Short words

Jun 08, 2009 02:49

Winston Churchill (the Nobel Literature prize winner) wrote:
Short words are best and the old words when short are best of all.


Oh, how I would like to write like that! But I let my grip go loose and the crisp short words slip out. Pursuing substance unfortunately precipitates neglecting appearance. Consequently, the unreadable result presents pompous, inflexible and awkward phraseology. Looking at what I write is like looking in the mirror in wonder, how the sorry monkey it shows can be I.

In Russian my plight is even worse. Much has been said about the wooden helplessness of this language in many situations, about its bureaucratization and arrested development in the last century, about a phrase or a book translated into Russian being longer, sometimes by half, than the original, about the near impossibility to translate songs keeping the number of syllables, so that they can be sung to the same music. Its modern public use is often pitiful and enraging at the same time, with its common compulsive need to avoid plain talk, to laboriously use any tired, confused or mixed metaphor instead of just selecting simple words for simple meanings. Пашем, как рабы на галерах, indeed.

I blame the Soviet school. It was taught that the common spoken language is the low art form, to be separated from the written one. “People do not speak like that” was an irrelevant critique. The complete awe I feel toward some Russian poets, with their seemingly effortless flowing written speech, is partly due to putting them against this background. But for the most part what I feel is plain envy. There are enough people around that can write well in Russian, the common ailments do not touch them. How do they do it? When I try to organize thought into writing, all life drains from it, leaving a disgusting wooden carcass.

I am no longer fully fluent in Lithuanian, but I was not sick with the acute longworditis when I was. Of course, there is some of this condition (and even a bit of the compulsive metaphoritis too) present in the media and the official parlance. But the Soviet influence was shorter, and Lithuanian is quite rich for a small language. Above all, it is not as sharply divided into different styles as Russian is.
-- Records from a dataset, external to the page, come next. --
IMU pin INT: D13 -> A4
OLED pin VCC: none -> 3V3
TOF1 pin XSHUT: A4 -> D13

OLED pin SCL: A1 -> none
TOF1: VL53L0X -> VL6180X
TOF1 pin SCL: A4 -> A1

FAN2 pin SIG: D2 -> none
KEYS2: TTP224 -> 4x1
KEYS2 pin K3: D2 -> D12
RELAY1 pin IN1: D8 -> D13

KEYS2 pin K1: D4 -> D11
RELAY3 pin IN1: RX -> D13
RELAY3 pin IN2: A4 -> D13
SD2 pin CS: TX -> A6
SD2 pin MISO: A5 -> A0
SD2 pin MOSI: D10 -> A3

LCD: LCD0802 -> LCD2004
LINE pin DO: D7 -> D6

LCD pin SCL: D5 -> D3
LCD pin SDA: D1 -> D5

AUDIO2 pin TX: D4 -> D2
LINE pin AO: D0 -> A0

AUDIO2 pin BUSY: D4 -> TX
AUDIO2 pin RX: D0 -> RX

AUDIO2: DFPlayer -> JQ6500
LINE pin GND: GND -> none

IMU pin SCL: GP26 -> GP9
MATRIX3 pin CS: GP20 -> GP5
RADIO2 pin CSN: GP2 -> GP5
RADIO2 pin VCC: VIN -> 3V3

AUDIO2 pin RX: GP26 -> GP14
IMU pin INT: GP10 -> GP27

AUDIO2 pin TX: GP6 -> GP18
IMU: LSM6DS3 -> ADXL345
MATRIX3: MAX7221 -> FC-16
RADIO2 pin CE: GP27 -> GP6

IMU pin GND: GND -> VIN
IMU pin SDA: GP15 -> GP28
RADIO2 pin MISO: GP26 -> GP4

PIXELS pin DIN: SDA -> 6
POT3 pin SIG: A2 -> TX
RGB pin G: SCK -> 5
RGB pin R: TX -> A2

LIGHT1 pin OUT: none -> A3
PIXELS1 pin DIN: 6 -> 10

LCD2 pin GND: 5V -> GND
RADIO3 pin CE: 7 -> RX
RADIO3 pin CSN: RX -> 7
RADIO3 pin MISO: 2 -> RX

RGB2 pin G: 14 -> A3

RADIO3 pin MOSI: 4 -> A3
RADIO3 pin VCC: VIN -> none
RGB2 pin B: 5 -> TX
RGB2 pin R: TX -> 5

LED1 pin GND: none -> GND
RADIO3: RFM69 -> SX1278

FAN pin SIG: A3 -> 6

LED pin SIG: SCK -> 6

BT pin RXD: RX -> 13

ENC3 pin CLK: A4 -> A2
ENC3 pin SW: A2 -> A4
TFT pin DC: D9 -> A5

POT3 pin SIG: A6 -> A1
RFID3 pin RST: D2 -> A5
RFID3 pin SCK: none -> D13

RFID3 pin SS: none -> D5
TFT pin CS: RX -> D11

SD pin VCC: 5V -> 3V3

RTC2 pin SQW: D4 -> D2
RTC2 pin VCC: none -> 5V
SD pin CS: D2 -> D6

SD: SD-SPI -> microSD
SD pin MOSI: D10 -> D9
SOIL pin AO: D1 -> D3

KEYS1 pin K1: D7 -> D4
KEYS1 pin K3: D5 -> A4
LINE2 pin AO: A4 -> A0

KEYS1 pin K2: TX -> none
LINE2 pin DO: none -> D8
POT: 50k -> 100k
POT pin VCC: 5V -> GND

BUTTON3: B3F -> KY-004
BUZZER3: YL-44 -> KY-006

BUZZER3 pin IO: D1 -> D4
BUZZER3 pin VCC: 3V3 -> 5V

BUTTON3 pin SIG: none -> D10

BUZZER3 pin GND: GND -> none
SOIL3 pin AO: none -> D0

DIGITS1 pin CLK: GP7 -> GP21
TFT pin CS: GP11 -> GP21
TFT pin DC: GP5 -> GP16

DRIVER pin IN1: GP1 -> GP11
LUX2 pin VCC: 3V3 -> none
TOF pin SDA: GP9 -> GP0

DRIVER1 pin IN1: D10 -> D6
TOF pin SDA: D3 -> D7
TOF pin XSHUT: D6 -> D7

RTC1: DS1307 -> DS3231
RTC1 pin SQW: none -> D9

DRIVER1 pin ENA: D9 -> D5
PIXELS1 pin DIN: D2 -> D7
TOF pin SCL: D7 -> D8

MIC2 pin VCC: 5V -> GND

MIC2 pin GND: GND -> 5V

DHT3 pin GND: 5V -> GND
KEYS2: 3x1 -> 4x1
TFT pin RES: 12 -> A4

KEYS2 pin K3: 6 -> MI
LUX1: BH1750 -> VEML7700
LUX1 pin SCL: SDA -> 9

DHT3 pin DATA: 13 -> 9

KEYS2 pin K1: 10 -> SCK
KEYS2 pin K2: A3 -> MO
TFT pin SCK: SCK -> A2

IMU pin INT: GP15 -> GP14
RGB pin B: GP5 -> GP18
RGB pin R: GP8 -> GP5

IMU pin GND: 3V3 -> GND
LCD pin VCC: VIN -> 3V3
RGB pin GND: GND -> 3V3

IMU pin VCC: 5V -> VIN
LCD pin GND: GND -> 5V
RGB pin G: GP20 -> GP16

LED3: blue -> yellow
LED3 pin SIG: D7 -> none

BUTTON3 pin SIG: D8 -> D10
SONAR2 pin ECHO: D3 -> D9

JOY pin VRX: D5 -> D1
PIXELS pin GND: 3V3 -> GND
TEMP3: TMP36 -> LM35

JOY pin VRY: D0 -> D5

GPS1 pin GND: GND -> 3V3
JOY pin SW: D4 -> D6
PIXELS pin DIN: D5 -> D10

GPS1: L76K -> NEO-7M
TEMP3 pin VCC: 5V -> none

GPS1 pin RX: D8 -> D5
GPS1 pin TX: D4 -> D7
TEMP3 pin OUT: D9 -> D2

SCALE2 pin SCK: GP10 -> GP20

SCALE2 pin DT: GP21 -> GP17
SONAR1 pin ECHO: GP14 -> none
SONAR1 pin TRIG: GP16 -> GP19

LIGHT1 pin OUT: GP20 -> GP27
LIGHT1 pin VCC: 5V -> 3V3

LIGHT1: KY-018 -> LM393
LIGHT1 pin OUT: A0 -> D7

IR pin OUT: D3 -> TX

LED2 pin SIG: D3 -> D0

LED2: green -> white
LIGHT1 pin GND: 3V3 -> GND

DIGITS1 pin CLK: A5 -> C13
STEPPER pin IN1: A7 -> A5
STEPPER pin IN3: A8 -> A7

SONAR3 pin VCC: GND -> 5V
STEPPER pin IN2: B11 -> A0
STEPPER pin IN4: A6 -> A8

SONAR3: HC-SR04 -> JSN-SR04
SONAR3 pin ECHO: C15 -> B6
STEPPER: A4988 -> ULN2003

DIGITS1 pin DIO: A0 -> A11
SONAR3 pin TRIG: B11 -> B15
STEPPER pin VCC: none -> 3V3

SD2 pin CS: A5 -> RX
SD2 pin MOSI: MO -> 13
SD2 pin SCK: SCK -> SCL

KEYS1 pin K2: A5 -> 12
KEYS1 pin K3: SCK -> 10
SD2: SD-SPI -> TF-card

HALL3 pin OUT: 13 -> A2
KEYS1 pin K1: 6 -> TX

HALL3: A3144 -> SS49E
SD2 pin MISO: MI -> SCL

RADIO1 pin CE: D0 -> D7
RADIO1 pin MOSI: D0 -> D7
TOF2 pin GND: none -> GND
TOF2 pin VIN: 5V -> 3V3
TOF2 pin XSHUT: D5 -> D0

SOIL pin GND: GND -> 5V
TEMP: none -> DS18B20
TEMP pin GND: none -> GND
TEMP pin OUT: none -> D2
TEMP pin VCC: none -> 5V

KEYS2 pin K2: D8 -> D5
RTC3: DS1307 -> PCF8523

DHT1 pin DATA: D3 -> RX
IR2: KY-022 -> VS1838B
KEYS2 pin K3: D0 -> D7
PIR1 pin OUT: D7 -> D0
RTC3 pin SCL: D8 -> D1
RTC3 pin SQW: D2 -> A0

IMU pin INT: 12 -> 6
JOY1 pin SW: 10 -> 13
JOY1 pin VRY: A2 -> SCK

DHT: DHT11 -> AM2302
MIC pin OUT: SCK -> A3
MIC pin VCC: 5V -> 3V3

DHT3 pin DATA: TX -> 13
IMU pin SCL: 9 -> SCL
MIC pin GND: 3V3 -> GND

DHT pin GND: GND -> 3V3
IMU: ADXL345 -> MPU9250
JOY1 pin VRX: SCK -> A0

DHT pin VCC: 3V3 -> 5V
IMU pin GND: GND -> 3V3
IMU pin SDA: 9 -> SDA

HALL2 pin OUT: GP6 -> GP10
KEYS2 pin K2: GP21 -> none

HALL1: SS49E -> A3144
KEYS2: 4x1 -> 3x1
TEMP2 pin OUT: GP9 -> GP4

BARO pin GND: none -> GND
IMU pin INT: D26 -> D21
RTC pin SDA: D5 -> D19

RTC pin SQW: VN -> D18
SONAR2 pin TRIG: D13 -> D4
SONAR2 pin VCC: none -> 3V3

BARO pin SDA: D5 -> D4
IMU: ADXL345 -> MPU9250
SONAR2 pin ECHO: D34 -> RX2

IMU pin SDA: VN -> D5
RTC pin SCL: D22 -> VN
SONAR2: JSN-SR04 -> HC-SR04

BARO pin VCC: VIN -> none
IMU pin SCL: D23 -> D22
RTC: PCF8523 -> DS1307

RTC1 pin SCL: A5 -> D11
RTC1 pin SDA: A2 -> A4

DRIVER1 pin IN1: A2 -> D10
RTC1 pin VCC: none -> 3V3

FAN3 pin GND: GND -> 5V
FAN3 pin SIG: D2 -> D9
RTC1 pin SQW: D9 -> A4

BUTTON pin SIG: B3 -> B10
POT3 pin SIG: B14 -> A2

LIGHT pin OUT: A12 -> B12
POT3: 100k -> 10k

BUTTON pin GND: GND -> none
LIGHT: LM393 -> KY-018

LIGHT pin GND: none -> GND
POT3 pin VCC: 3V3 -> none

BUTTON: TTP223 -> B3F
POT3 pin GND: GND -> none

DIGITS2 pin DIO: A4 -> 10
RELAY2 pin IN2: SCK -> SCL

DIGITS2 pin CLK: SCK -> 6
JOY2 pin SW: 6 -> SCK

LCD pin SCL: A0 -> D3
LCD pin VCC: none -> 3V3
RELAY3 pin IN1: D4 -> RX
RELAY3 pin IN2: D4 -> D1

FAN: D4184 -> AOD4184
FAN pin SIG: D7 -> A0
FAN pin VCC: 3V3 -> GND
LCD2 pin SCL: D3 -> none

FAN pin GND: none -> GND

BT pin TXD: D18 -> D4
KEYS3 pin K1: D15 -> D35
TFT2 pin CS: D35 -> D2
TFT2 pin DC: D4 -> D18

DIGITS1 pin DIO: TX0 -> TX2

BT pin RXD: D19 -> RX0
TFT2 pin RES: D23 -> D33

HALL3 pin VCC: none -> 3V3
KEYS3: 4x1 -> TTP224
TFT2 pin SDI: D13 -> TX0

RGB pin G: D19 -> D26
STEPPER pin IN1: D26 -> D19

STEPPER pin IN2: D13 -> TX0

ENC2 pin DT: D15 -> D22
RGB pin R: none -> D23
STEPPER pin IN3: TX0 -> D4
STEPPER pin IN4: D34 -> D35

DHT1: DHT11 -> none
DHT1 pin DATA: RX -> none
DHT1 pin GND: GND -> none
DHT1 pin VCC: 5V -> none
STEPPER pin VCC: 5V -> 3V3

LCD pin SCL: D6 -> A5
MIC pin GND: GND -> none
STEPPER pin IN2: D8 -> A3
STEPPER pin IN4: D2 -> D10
Only in Hebrew I am free. A vocabulary that in another language would earn condescension from a professional mover, in Hebrew is adequate for all situations save literary discussions. As for the long inflexible words, there simply are none in Hebrew. Most Hebrew is formed from three-letter basic words (a wink with my Russian eye) and some of it is made out of four-letter words (a wink with my English eye). The imported long foreign words (like “temperature”) remain just that, foreign, commonly unloved and mispronounced. By the way, the fnnuy orbesavtoin taht snice we read the wdors wlhoe we can tloerate smoe lteetr mxiing is inpapcliable to Hbeerw. Of course, there is stuffy officialese in Hebrew, but it is easily avoided or used mockingly. The strongest quality of this language is that its simple words with brutally unequivocal meanings, once learned, catch the brain with both hands and hold for the dear life, pushing and shoving, crowding out all complexity, stamping on the toes of words from other languages. If only they would finally drop those stony wrong-headed quadratic letters for a proper Latin alphabet. But that is another story.